Company makes products A and B

How many of each to maximize profit?
- Each unit of A makes profit of $1
- Each unit of B makes profit of $6

Demand <= 300 units of A

Supply <= 700 hours working
A takes 1 hr to make
B takes 3 hr to make

x1 = units of A per day
x2 = units of B per day

So the linear program is expressed as the following:

max x1 + 6x2

s.t.
- 0 <= x1 <= 300
- 0 <= x2 <= 200
- x1 + 3x2 <= 700

The complete standard way:

max x1 + 6x2
s.t.
- x1 <= 300
- x2 <= 200
- x1 >= 0
- x2 >= 0
- x1 + 3x2 <= 700

we use this to construct a feasible region plotting the lines on a 2D graph with x1 being one axis and x2 being the other

We find the optimal point in this shaded region

Question 4

How do we find the optimum in a linear program?

Answer 4

We find the maximum values of x1, x2, etc. all variables that result in the max or min value (check objective function) and satisfies the formula. We plot the resulting formula line through the credible region of the linear program given the constraints. We find the highest point on this line within the constraint region.

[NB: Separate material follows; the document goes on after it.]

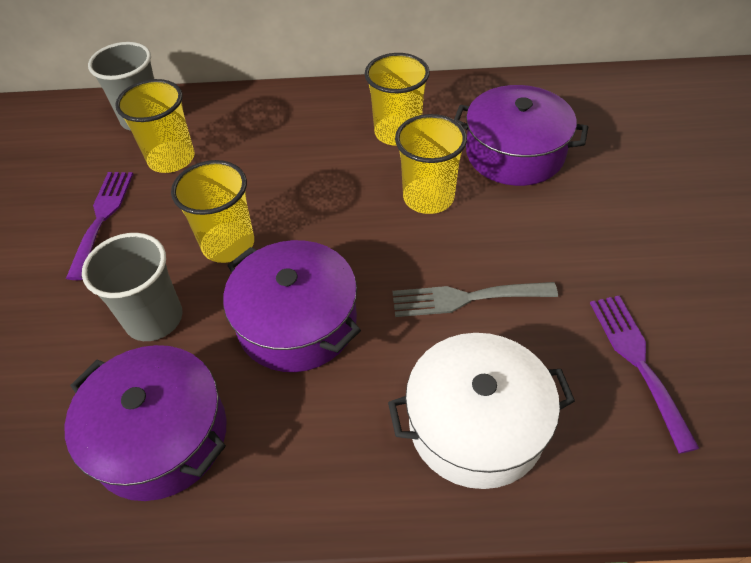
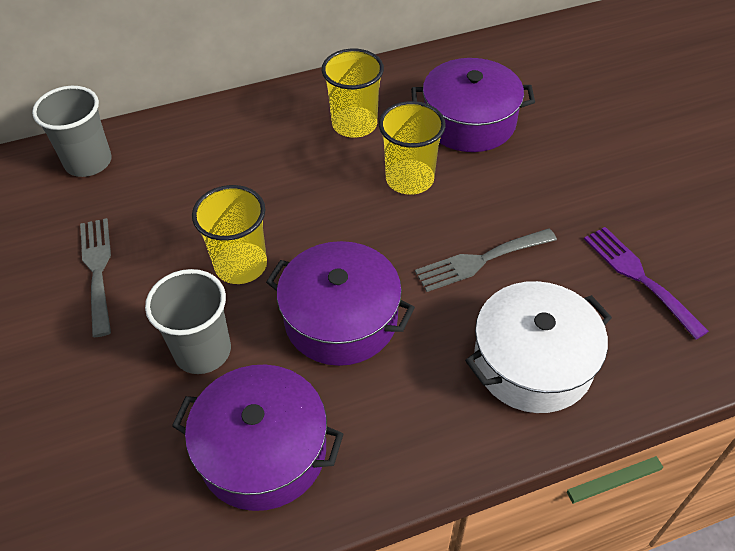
camera: 20 degrees left, 0 degrees up
(102, 217) = (97, 269): purple fork -> grey fork
(171, 158) = (140, 196): yellow cup -> none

• optimum must lie at a vertex of the polygon shaded region

Question 5

What are key issues or topics to remember with linear programs?

Answer 5

• integer points vs non integer points determine the optimum point
• LP vs ILP determine whether its P or not
• optimum points lie on corners or vertices of the polygon
• feasible region is convex and no nasty shapes

Question 6

Provide a 3D example of a linear program

Answer 6

You can now make 3 products
A $1
B $6
C $10

demand:
A <= 300
B <= 200
C unlimited

Supply
<= 1000 total

A takes 1 hr
B takes 3 hrs
C takes 2 hrs

packaging <= 500 total
A takes none
B takes 1
C takes 3

Linear program:

max x1 + 6x2 + 10x3

s.t.
x1 <= 300
x2 <= 200
x1 + 3x2 + 2x3 <= 1000
x2 + 3x3 <= 500
x1, x2, x3 >= 0

Question 7

What is the standard form?

Answer 7

n variables
x1 … xn

max x1c1 + x2c2 + …xncn

s.t.
a11x11 … a1nx1n < b1
am1x1 …amnxn < bm
x1..xn >= 0 (non negative)

Essentially

max c^T x

s.t.
Ax <= b
x >= 0

Question 8

What is the equivalence you should remember for converting to standard form?

Answer 8

min c^Tx <=> max -c^Tx

a1x1 + … + anxn >= b <=> -a1x1 - … - anxn <= - b

Question 9

What is the geometric region or view?

Answer 9

n vars -> n dimensions

n + m constraints

feasible region = intersection of n + m halfspaces = convex polyhedron

vertices = points satisfying n constraints with =
and
points satisfying m constraints with <=

Question 10

What are polynomial algorithms for solving linear programs in polynomial time?

Answer 10

Ellipsoid algorithms and interior point methods

Simplex algorithm
- worst-case exponential time
- widely used on huge LPs

Question 11

What is the Simplex algorithm?

Answer 11

We start at x = 0

look for neighboring vertex with higher objective value -> then move there and repeat

else output current vertex

ex) start at point (0,0,0)
keep moving to higher vertex values that result in higher profit from previous example

Question 12

Explain the following:

max C^Tx
s.t.
- Ax <= b
- x >= 0

n variables
m constraints

Answer 12

This is a linear program in standard form where there are n variables and m constraints

x values that form the feasible region that satisfies the constraints forms a convex set
-> forms a convex polyhedron in m dimensions

m half spaces

Question 13

What are the exceptions to an optimum being located at the vertex of the feasible region?

Answer 13

A) infeasible = feasible region is empty
ex) max 5x - 7y
s.t.
x + y <= 1
3x + 2y >= 6
x, y >= 0
(you have feasible regions that don’t intersect each other)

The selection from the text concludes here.